A Most Unsavoury Rehabilitation
by Adekeye Adebajo
On winning the single Rhodes Scholarship from Nigeria to study at Oxford University in 1990, an alarmed uncle exclaimed: “That thing is dripping with blood. Cecil Rhodes was a bloody imperialist!”
My thoughts at the time were more practical: to get a good education at a world-class institution, and if the money of a robber-baron who had plundered Africa's wealth was paying for it, then at least a slice of the treasure was returning to the continent. I remember my stomach churning at dinners at Rhodes House in Oxford when the assembled dignitaries would turn to a large portrait of the colonialist and raise their glasses to “The Founder”. My own silent protest involved refusing to partake in this strange ritual of the most secret of societies. Still struggling to come to terms with my own personal discomfort with this association a decade later, I was shocked to discover the creation of the Mandela/Rhodes Foundation in South Africa in 2002. The Rhodes Trust in Oxford contributed 10 million pounds over a decade to scholarships, child healthcare and sporting facilities to disadvantaged communities. I wondered, however, whether this was not a tragic perversion of a genuine African hero. As Paul Maylam, the author of a recent excellent book, “The Cult of Rhodes”, noted: “The arch-imperialist colonizer of the nineteenth century was being conjoined with the great anti-imperialist freedom fighter of the twentieth century.”
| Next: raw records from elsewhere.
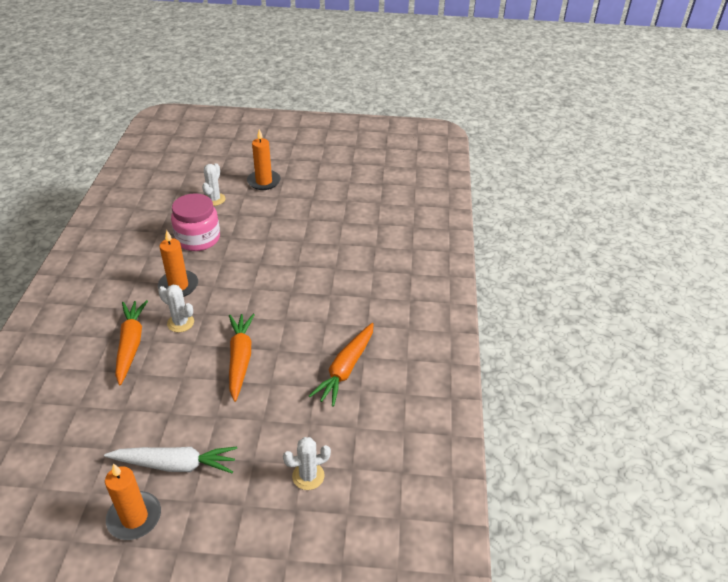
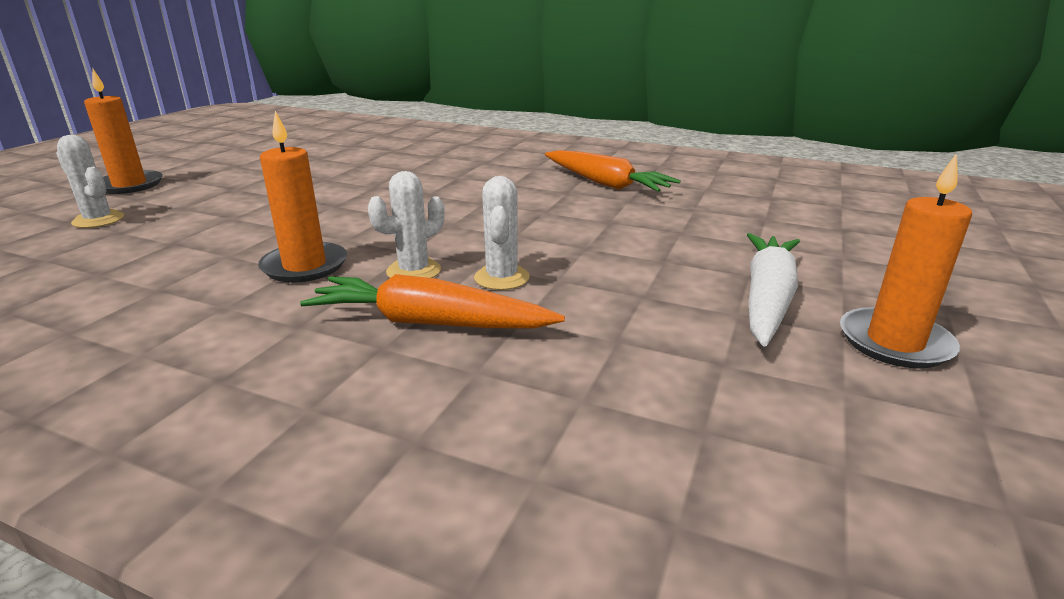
camera: 70 degrees left, 15 degrees down
(198, 239) = (191, 240): pink jar -> none
(240, 359) = (545, 235): orange carrot -> none
(308, 476) = (785, 217): white cactus -> white cactus (502, 278)

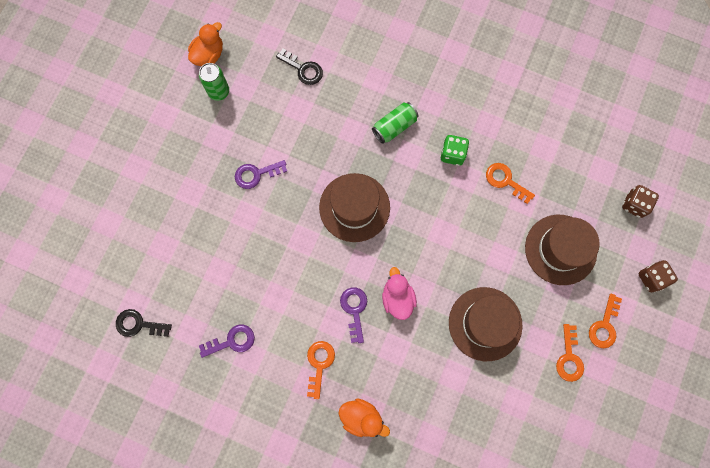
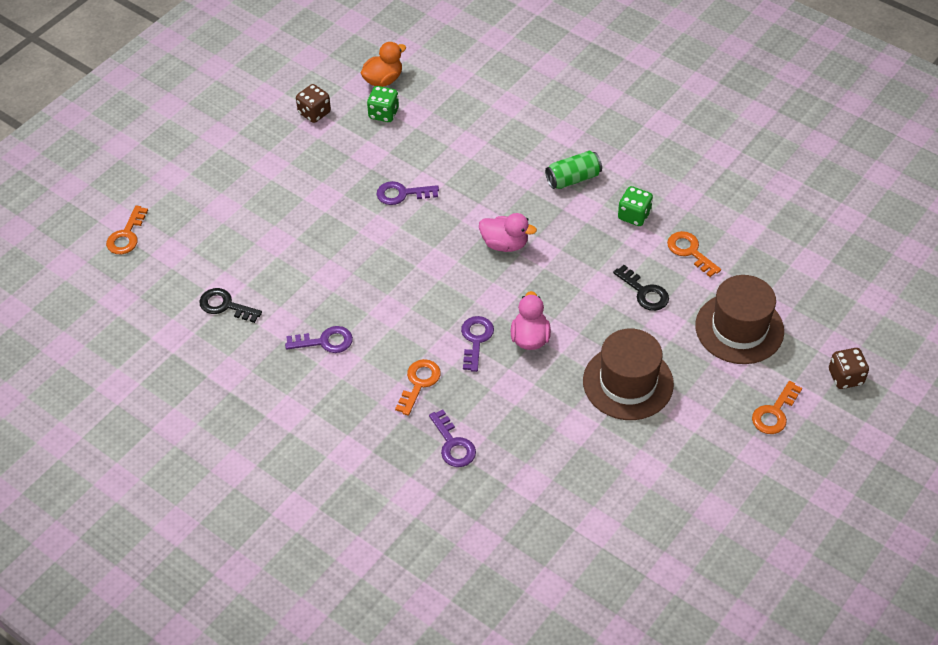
camera: 15 degrees right, 25 degrees down
(218, 91) = (383, 114): green can -> green dice
(303, 69) = (484, 110): black key -> black key (644, 292)
(354, 207) = (505, 244): brown hat -> pink duck
(361, 417) = (453, 444): orange duck -> purple key
(569, 357) = (722, 436): orange key -> orange key (126, 235)
(634, 204) = (842, 302): brown dice -> brown dice (314, 113)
Mandela - one of the greatest moral figures in the 20th century - was effectively rehabilitating a grotesque and cruel imperialist of the Victorian age. In launching the new foundation, Mandela noted: “Combining our name with that of Cecil John Rhodes in this initiative is to signal the closing of the circle and the bringing together of two strands in our history.” It is shocking to visit Rhodes House in Oxford today, and to see Mandela's picture with a white bust of Cecil Rhodes lurking behind him, as well as a painting of both of them hanging side by side. Surely, Jews would not create a Herzog (founder of the Zionist movement)/Hitler Foundation - so why have Africans accepted this monstrosity? Has Mandela perhaps not taken reconciliation too far in rehabilitating an evil figure that Africans should really have condemned to the pit-latrine of history?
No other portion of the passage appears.